それが葵の望むすべての答えだとこの描写から感じ取れます。

卒業式を終えて帰宅した柊聖。
兄に卒業式の「LDK」(リアル・男子・高校生)を撮影するよう依頼する。
ファインダー越しに見る姿に、過去の後悔している自分をみたのか、そのカメラをたたき壊しそうになる衝動に駆られます。

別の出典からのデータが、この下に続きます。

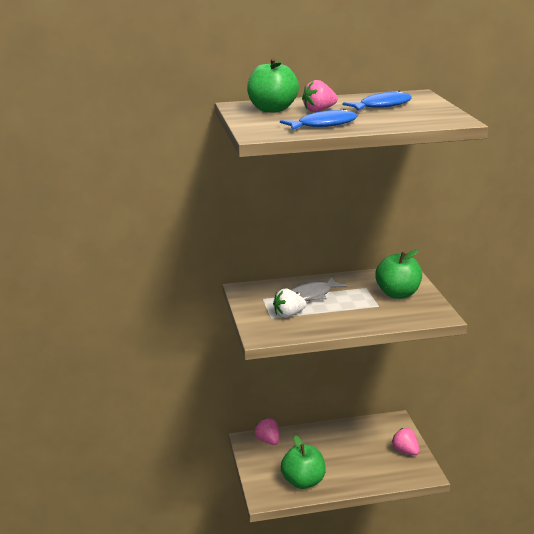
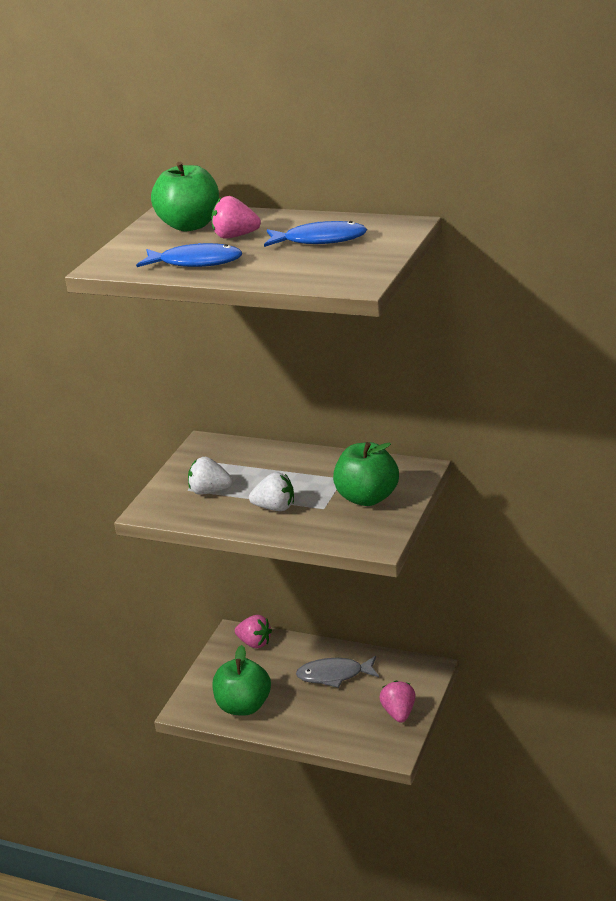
camera: 35 degrees right, 5 degrees up
(268, 441) = (254, 643): pink strawberry -> pink strawberry turned 120 degrees clockwise
(312, 295) = (267, 472): grey fish -> grey fish (334, 675)
(347, 313) = (275, 508): none -> white strawberry

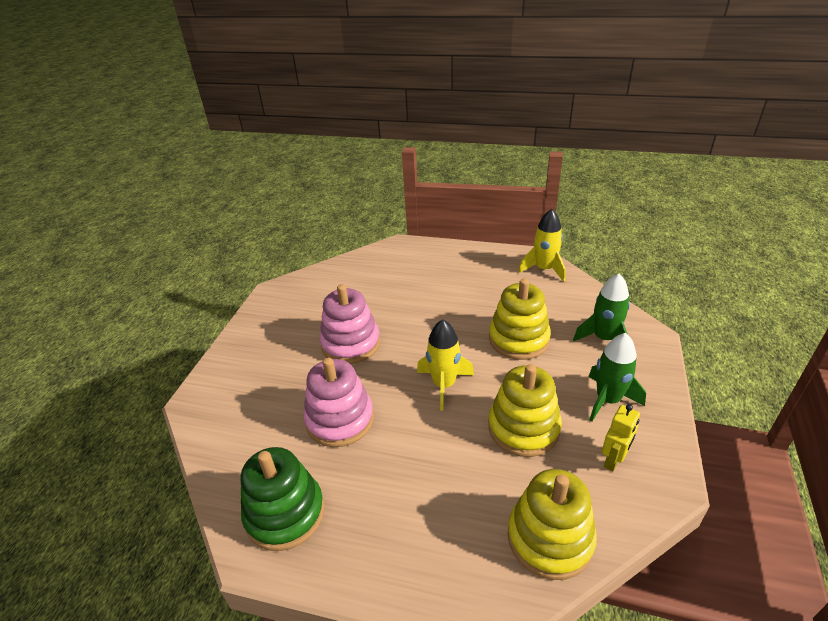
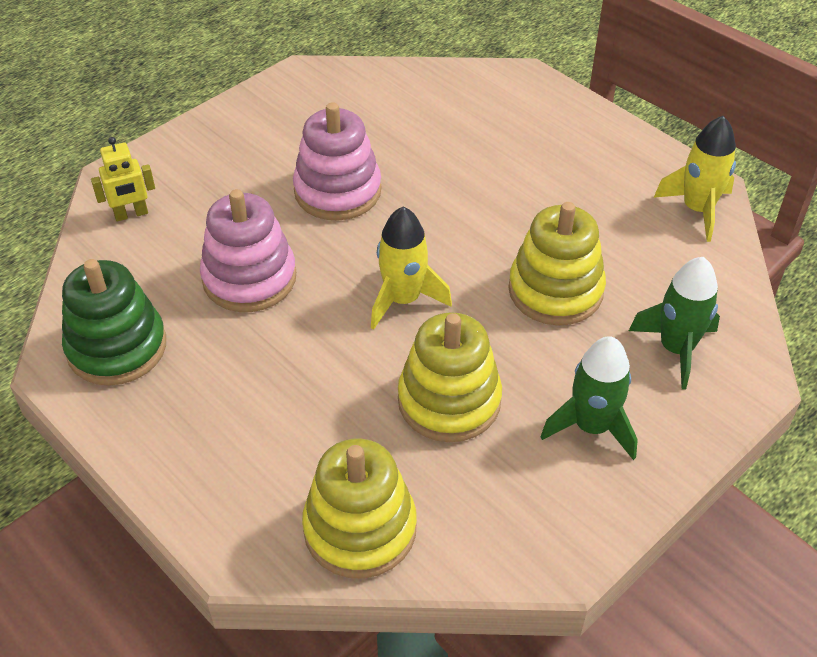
camera: 30 degrees right, 10 degrees up
(613, 460) = (520, 496): yellow robot -> yellow robot (131, 214)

10年前に柊聖を守れるような、たよられるような男になりたいと思い海外に拠点をうつしたが、その5年後にみた弟の姿はイメージとかけ離れたものだった。
家にだれがいても変わらないという言葉、だれも頼りにしないという抜け殻になった姿にショックを覚えた。
しかし、葵とかかわりを持つようになり、寄り添える相手ができたことで変わった柊聖。

同じ轍を踏ませまいと空港で説得をする。
立派になることが大事な人を守ること。
しかしその守りたい人のつらさやさみしさを残したままではお互いに幸せにはなれないと。

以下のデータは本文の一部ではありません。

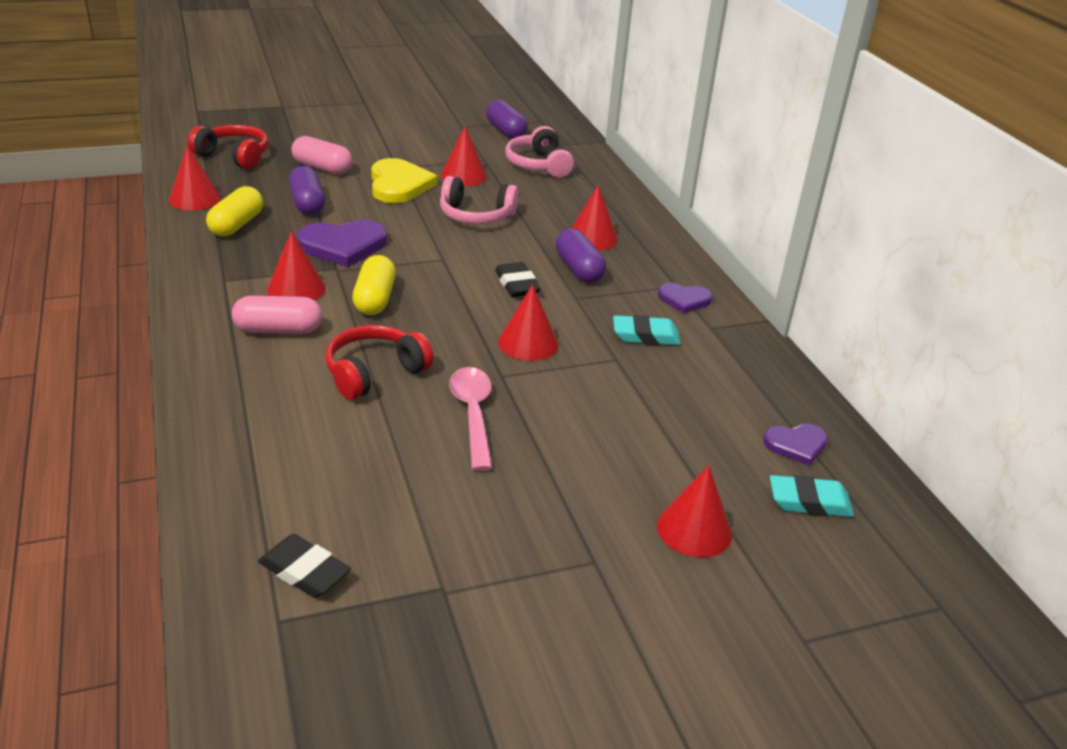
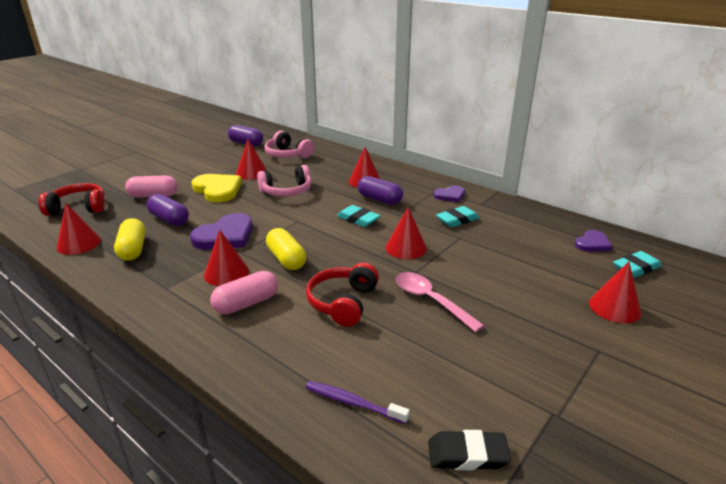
camera: 30 degrees left, 5 degrees down
(261, 472) = (353, 403): none -> purple toothbrush
(516, 284) = (358, 219): black eraser -> turquoise eraser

力説している兄弟の姿に、一方的に暴力を加えていると勘違いした葵が飛び込んできます。

葵は柊聖のさみしい気持ち、つらい気持ちに気づき、それを自分の「柊聖がトナリにいなきゃダメなんだよ」という気持ちをもって正面から受け止めます。

その結論が「あたりアメリカについてきます」といぶっ飛んだ行動が実に葵らしい。
本人はいたって真面目に考えての行動ですが、場をなごませることにかんしては様々な少女漫画のヒロインの中でも一級品です。

葵の正面からぶつけてくれた気持ちに、抑えていた感情が一気に爆発。
葵と一緒にいたい、離れたくない、と涙をこぼし本音で向き合えた瞬間です。

紆余曲折ありましたが、無事日本残留がきまった二人。
それを祝うべく、後日バーベキューパーティーが開かれます。
その中で明らかになった、柊聖が保育士を目指すというのは予想外でしたが・・・

みんな柊聖が大好き。
でも、いちばん大好きな気持をもっているのは葵。
最後のセリフは、柊聖から「結婚式いつにする?」
本当にきれいさっぱり、見事なハッピーエンドで幕を閉じた「ラブ同居」物語でした。

コミック最終巻の24巻は10月13日発売

今回レビューした最終話も含んだコミック24巻は2017年10月13日(金)発売です。
別冊フレンド11月号ではカラー付き番外編も掲載され、まだしばらくはLDKは終わりません。